A Few 'Don'ts'

At the risk of repeating ourselves, we think it would be helpful here to highlight a few of the more common and improper 'excuses' which some retailers use to try to avoid their legal obligation and duty of care to their customers.

'We'll have to send it back to the manufacturer'. This is not true. If you've sold faulty goods, it's up to you to deal with the problem. You can sort it out with the manufacturer or your supplier later. However, in some circumstances it may be reasonable to first get the manufacturer's expert opinion.

'We don't give refunds' or ' No refunds are given on sale goods'. If you've sold goods which are later found to be faulty, not described properly or not fit for the purpose specified by the buyer, you're obliged to offer a full refund, repair or replacement provided the customer has not 'accepted' the goods, perhaps by keeping them too long. It doesn't matter what your stated policy may be. The law is on the buyer's side. Indeed, notices making 'no refunds' statements are illegal and the display of any such signs could bring you to the attention of the Trading Standards Service.

'You're too late. You should have complained within a month'. This is not necessarily so.

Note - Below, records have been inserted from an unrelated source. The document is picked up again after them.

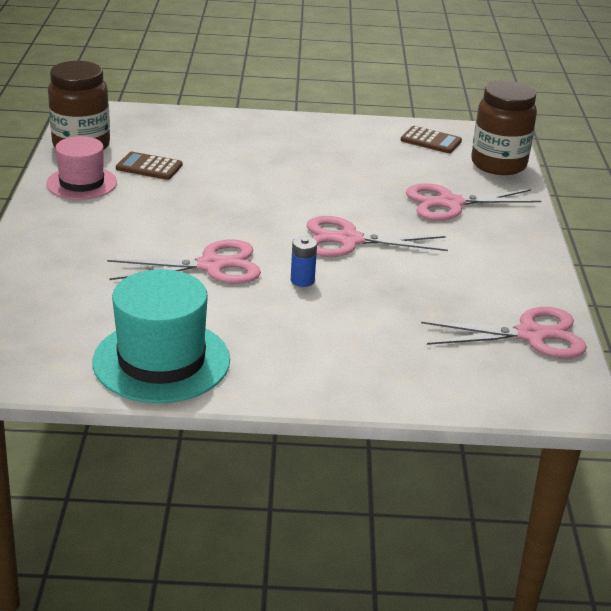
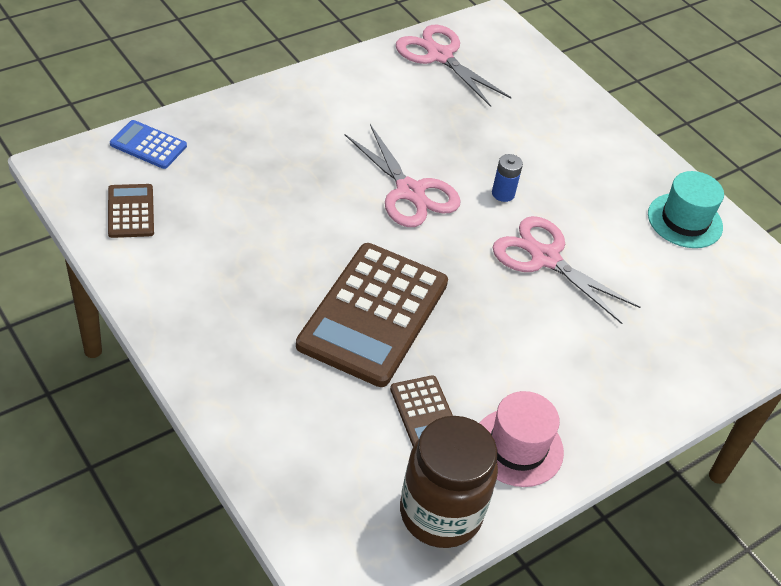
camera: 130 degrees left, 15 degrees up
(161, 361) = (685, 220): turquoise hat -> turquoise hat, size x0.65
(245, 181) = (373, 314): none -> brown calculator
(450, 203) = (272, 152): pink scissors -> none
(498, 164) = (148, 145): brown jar -> blue calculator

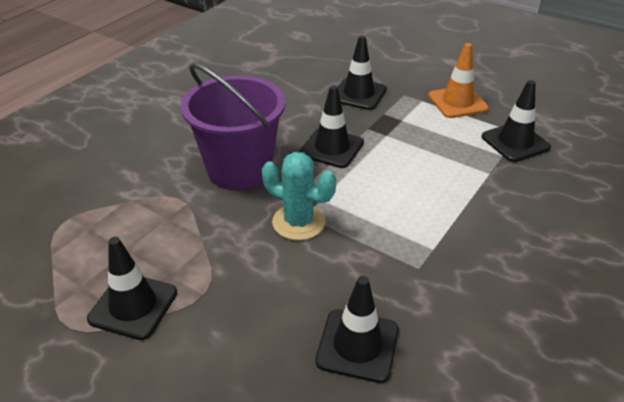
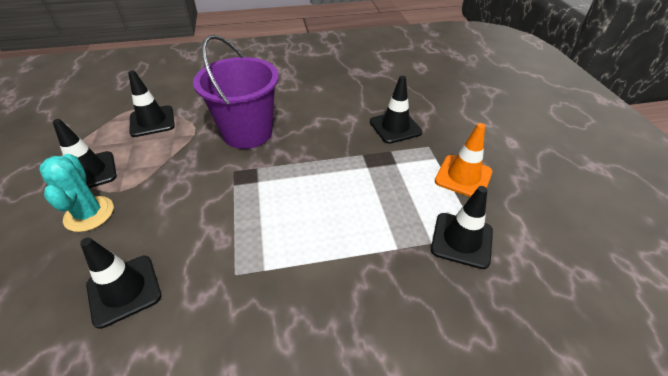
camera: 45 degrees right, 5 degrees up
(298, 222) = (223, 186): turquoise cactus -> turquoise cactus (89, 214)
(332, 148) = (318, 153): black traffic cone -> black traffic cone (152, 121)

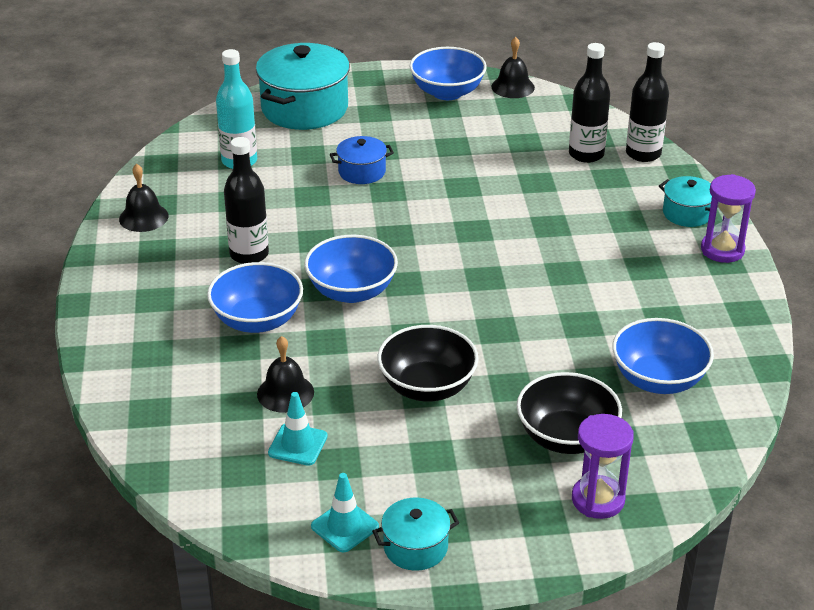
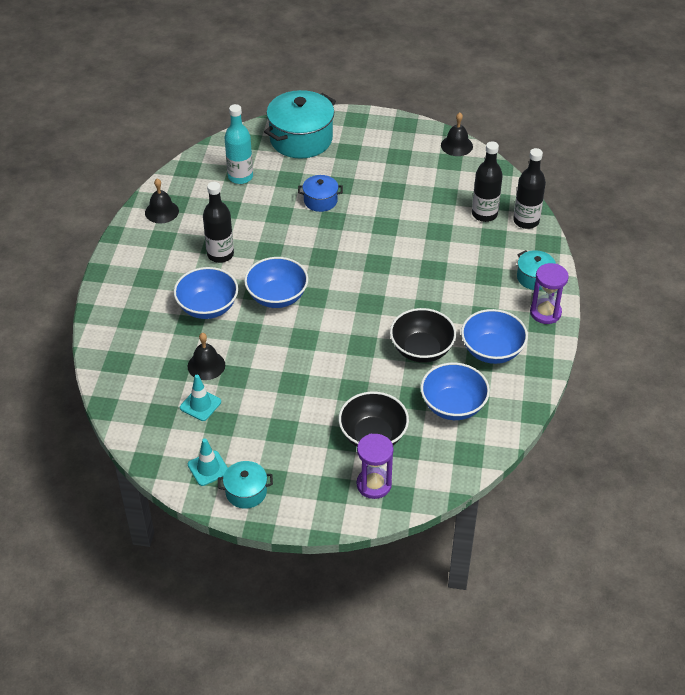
camera: 15 degrees right, 10 degrees up
(427, 387) = (298, 380): black bowl -> black bowl (421, 350)
(447, 92) = (407, 142): blue bowl -> blue bowl (492, 351)

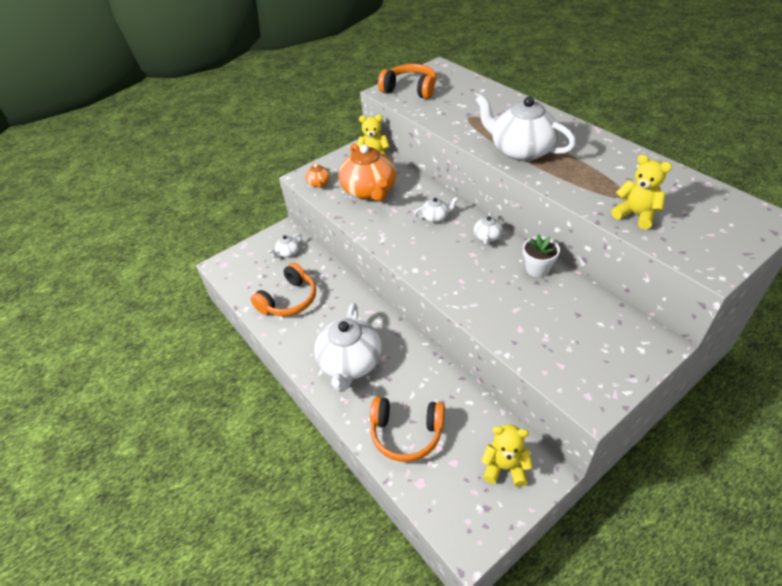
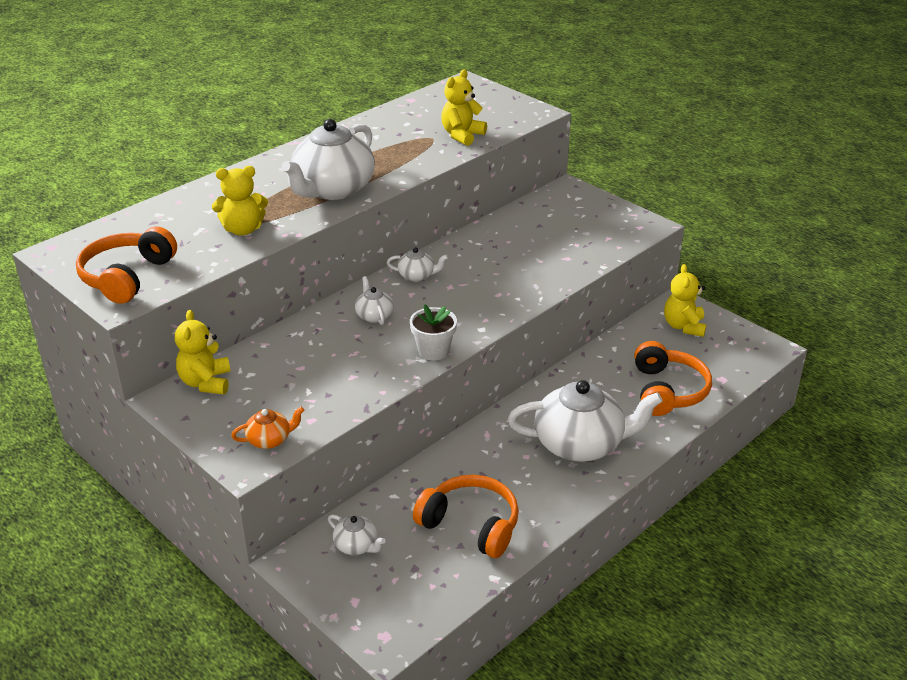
camera: 100 degrees left, 10 degrees down
(370, 191) = (301, 380): orange teapot -> none
(462, 120) = (243, 229): none -> yellow teddy bear
(537, 269) = (473, 244): white flower pot -> white flower pot (433, 351)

But as we said earlier, if a buyer waits more than a reasonable time before rejecting the goods, it may be said that they have accepted the goods and thereby lost their right to get all their money back. They may however still be entitled to compensation or a free repair for a breach of contract. What the buyer is entitled to in such circumstances depends on how long they kept the goods and how serious the fault is.

'We can't do anything without a receipt'. This is not strictly true, although the buyer will have to provide you with some proof of purchase. If they haven't got a receipt, a cashed cheque or credit card slip might do.